Understanding Inception: Simplifying the Network Architecture

The LeNet architecture used 5x5 convolutions, AlexNet used 3x3, 5x5, 11x11 convolutions and VGG used some other mix of 3x3, and 5x5 convolutions. But the questions that deep learning scientists were worried about were which combination of convolutions to use in different datasets to get the best results.
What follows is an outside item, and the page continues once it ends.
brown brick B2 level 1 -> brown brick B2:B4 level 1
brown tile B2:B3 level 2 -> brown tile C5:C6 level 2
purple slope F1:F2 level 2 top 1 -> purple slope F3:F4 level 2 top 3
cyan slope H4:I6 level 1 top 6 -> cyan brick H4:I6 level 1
For example, if we pick 5x5 convolutions, we end up with a fair number of parameters, there are a lot more multiplications involved, and they need a lot of parameters and are very slow, but on the other hand, it is very expressive. But if we pick 1x1 convolutions, it is much faster and does not need much memory, but maybe it does not work so well. Keeping these questions in mind, a brilliant idea was proposed in the Google LeNet paper — why not just pick them all, and stack them up in various convolutional blocks. It is also called the Inception paper, based on the movie Inception, and its famous dialogue — ‘we need to go deeper’.

Link to Inception paper — https://arxiv.org/abs/1409.4842

Inception Blocks:

Image for post

Figure 2. The Inception Block (Source: Image from the original paper)

The inception block has it all. It has 1x1 convolutions followed by 3x3 convolutions, it has 1x1 convolutions followed by 5x5 convolutions, it has a 3x3 max pool layer followed by a 1x1 convolutions and it has a single 1x1 convolution. The idea is that if we use all the convolutions and pooling in a block, some of them will be efficient enough to extract some meaningful information from the images. To make sure that the image dimensions are maintained, the 3x3 convolutions have a padding of 1, and the 5x5 layer has a padding of 2 so that the input and the output images have the same size. And finally, they are all stacked together.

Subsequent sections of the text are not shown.